Cooking time: 40 mins

Total time: 1 hr 10 mins

Servings: 4

Ingredients:

  • 1 teaspoons crumbled saffron threads
  • 2 tablespoon butter
  • 1 cup(s) chopped shallots
  • 12 ounce dried orzo
  • 2 teaspoons pasta fresh thyme leaves
  • 2 teaspoons slivered lemon peel
  • 2 cup(s) lemon peel fat-skimmed chicken broth
  • 1 cup(s) dry white wine
  • 2 tablespoon lemon juice
  • 1 cup(s) grated pecorino romano or parmesan cheese salt and fresh-ground pepper

Directions:

1. In a glass measure, combine saffron and 1 cup hot water.
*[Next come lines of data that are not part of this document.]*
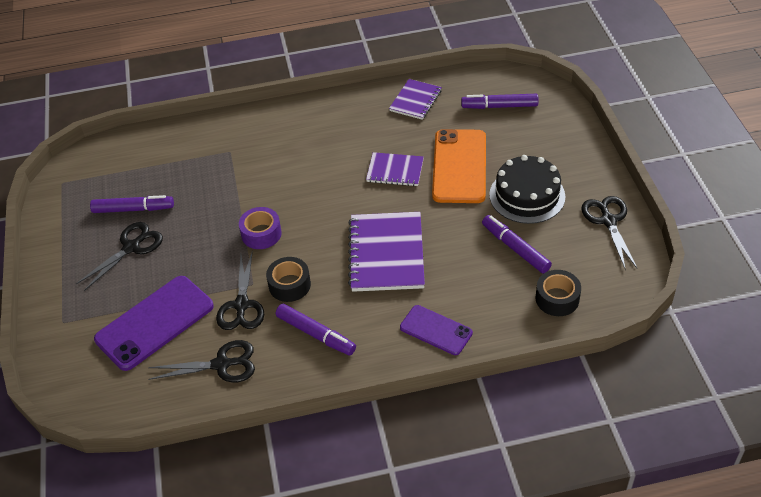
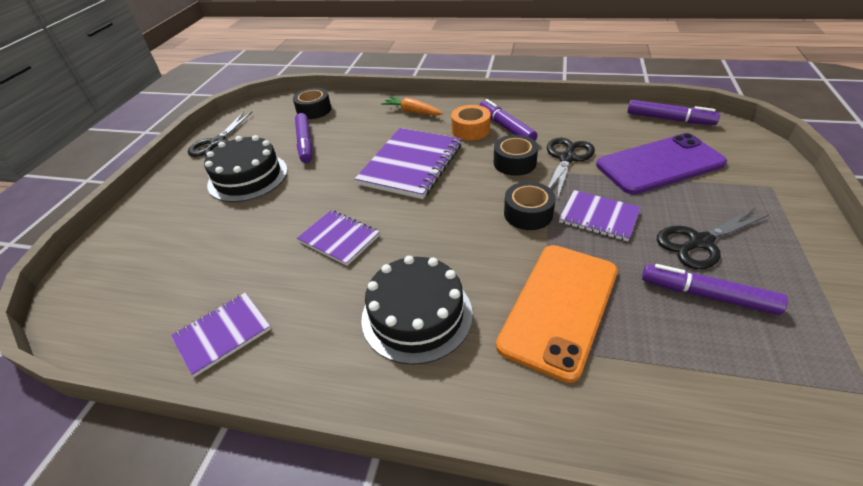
camera: 155 degrees left, 5 degrees down
(205, 247) = (598, 217): none -> purple notebook
(221, 364) = (593, 126): black scissors -> none
(261, 234) = (528, 213): purple tape -> black tape
(308, 144) = (417, 315): none -> black cake
(352, 319) = (470, 130): none -> orange tape
(436, 330) = (412, 112): purple phone -> orange carrot
(459, 166) = (271, 222): orange phone -> orange phone (559, 307)
(499, 106) = (146, 281): purple marker -> purple marker (669, 119)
Let stand for 20 minutes.

2. Meanwhile, in a 3- to 4-quart pan over medium-high heat, melt butter. When it is foamy, add shallots and stir until limp, about 1 minute. Stir in orzo, thyme, and lemon peel. Stir often until some of the orzo is deep golden brown, about 5 minutes.

3. Pour in broth, wine, and saffron water. Bring to a boil, then reduce heat to maintain a simmer. Cover and cook until liquid is absorbed and orzo is tender to bite, about 20 minutes.

4. Stir in lemon juice, cheese, and salt and pepper to taste. Spoon into a serving bowl and serve immediately.